If your description consists purely of images, eBay, Google and other search engines will not recognize your listing as a practical search result. That why it is crucial to have refined text content in your descriptions. Images are great, but they are not stand alone advertising tools.

11. Always enforce a sense of urgency

This concept is possibly the oldest trick in the seller’s book, yet only few eBay sellers use use this timeless slogan – “Buy it now while supplies last!” There’s a reason why this phrase is timeless: because it works.

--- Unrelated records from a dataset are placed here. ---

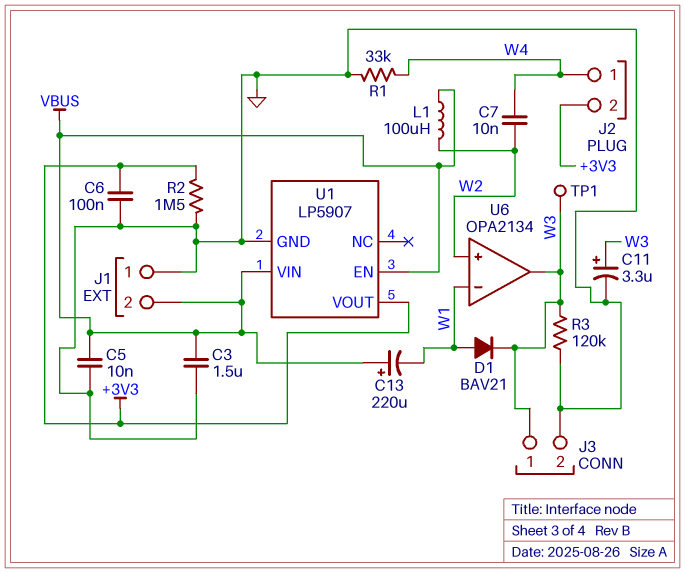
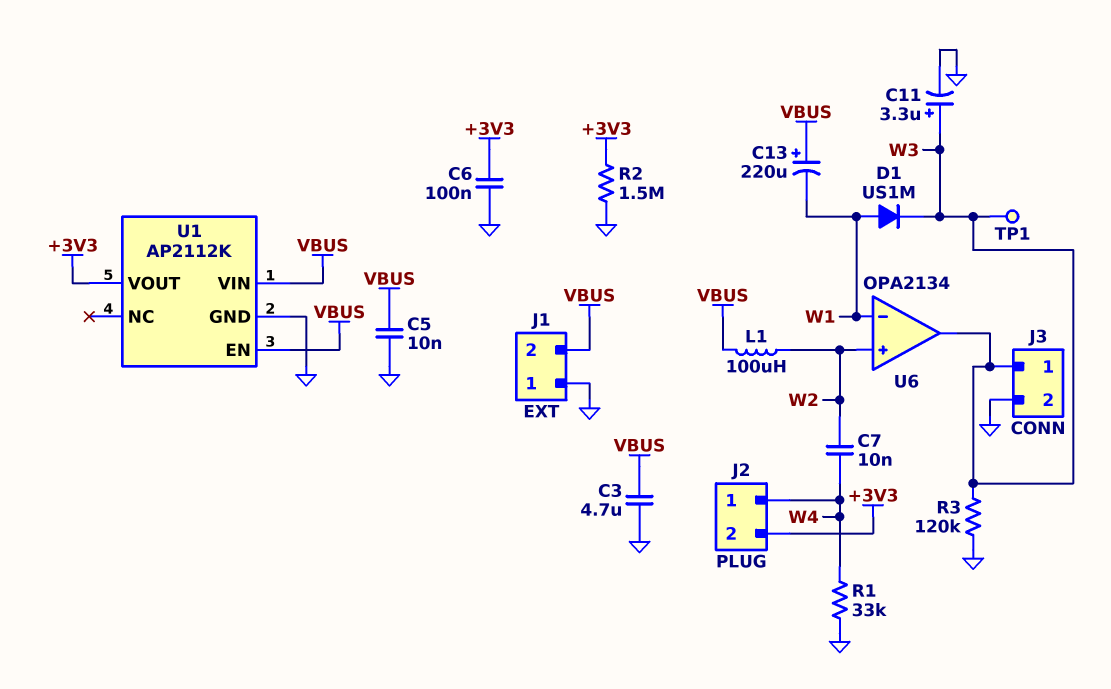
C3: 1.5uF (GND, VBUS) -> 4.7uF (GND, VBUS)
D1: diode BAV21 (A W1, K W3) -> diode US1M (A W1, K W3)
U1: LP5907 -> AP2112K

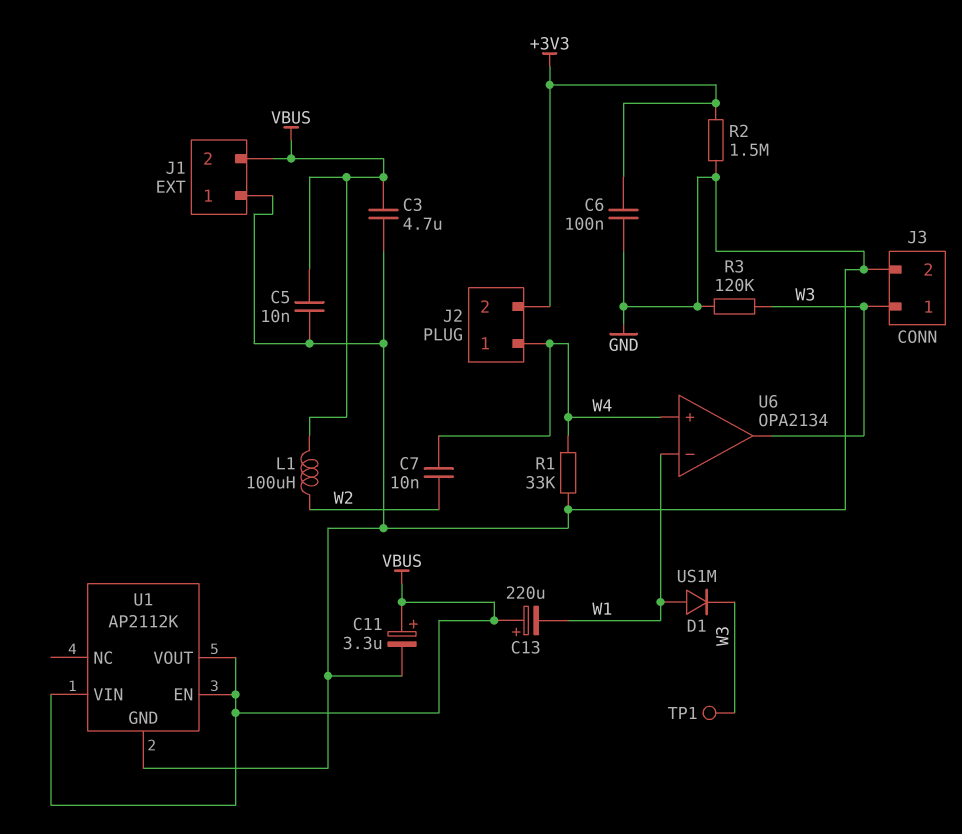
C11: 3.3uF (plus W3, minus GND) -> 3.3uF (plus VBUS, minus GND)
U1 pin VOUT: +3V3 -> VBUS
U6 pin in+: W2 -> W4

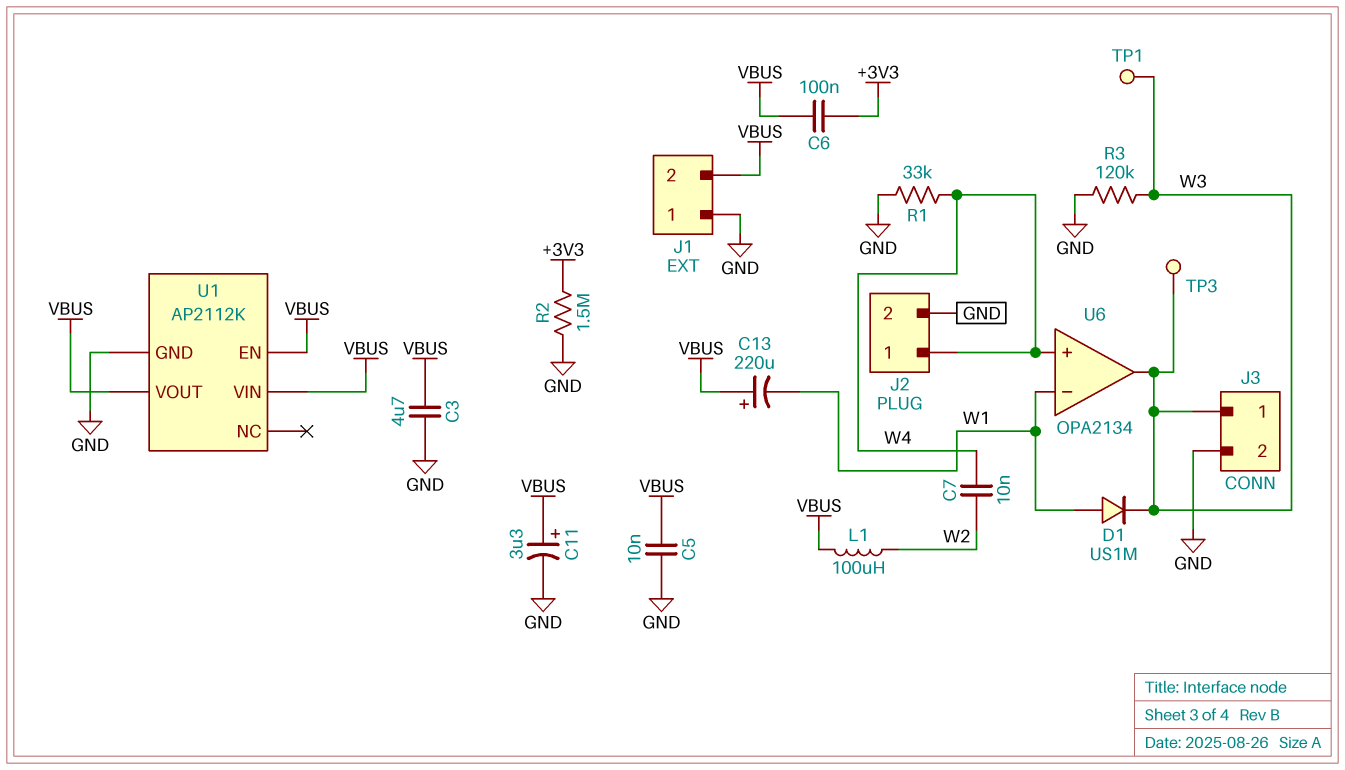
C6: 100nF (+3V3, GND) -> 100nF (+3V3, VBUS)
J2 pin 2: +3V3 -> GND
TP3: none -> test point (W3)

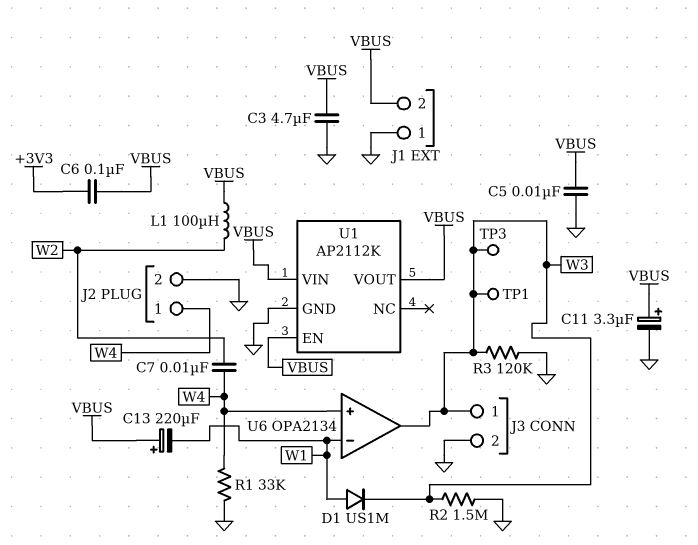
R2: 1.5M (+3V3, GND) -> 1.5M (GND, W3)

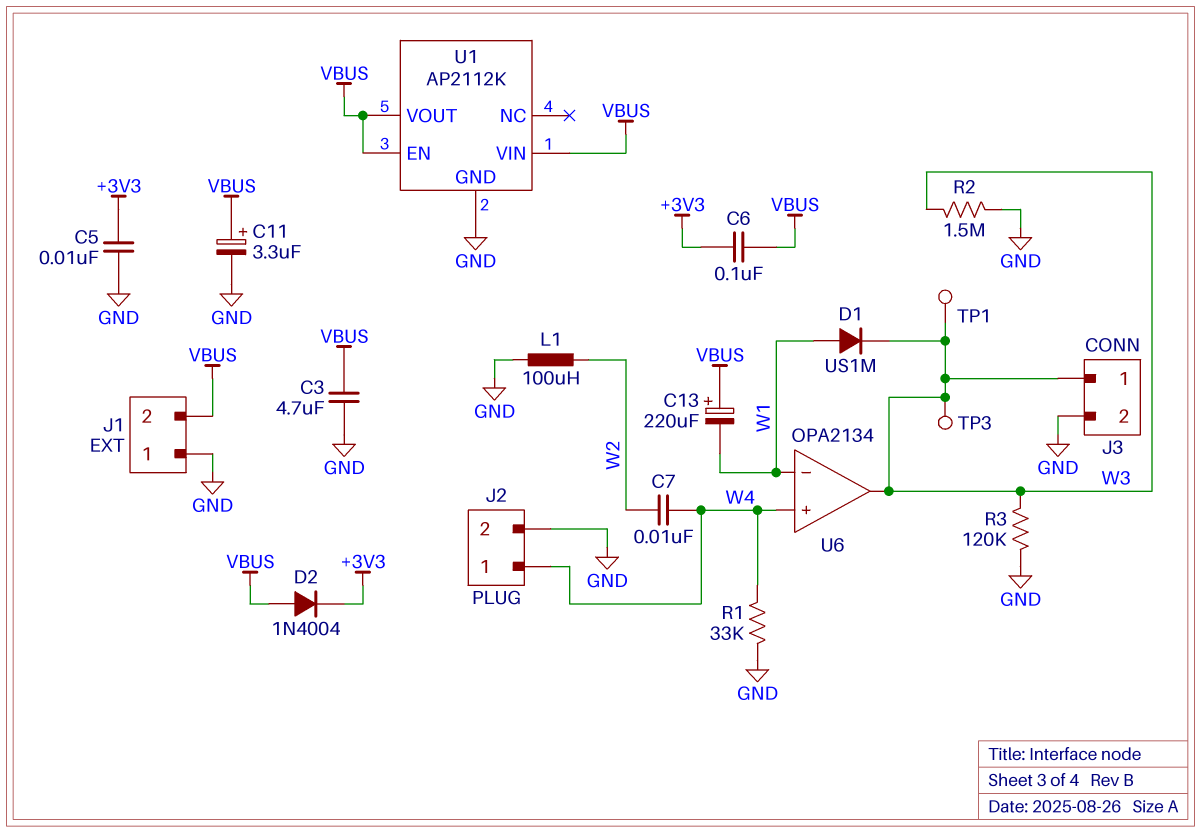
C5: 10nF (GND, VBUS) -> 10nF (+3V3, GND)
D2: none -> diode 1N4004 (A VBUS, K +3V3)
L1: 100uH (VBUS, W2) -> 100uH (GND, W2)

How do we know?

Take Amazon for example, a company which always instills its shoppers with an intentional sense urgency by listing items as “only X amount of units left in stock,” despite the fact that they certainly have a countless number of inventory in their warehouses.

12. Attention grabbers – don’t over-do it!

Sometimes sellers work so rigorously on creating attention grabbing listings that they can’t see the forest for the trees. The human attention span is a fragile and limited thing, so it is crucial to emphasize only the most important aspects of a listing and to do so sparingly.

Too often we see eBay sellers who simply cannot decide what the most important part of a description is, so they just arbitrarily bold, color and super-size almost everything! The result is a confusing, unattractive word jumble.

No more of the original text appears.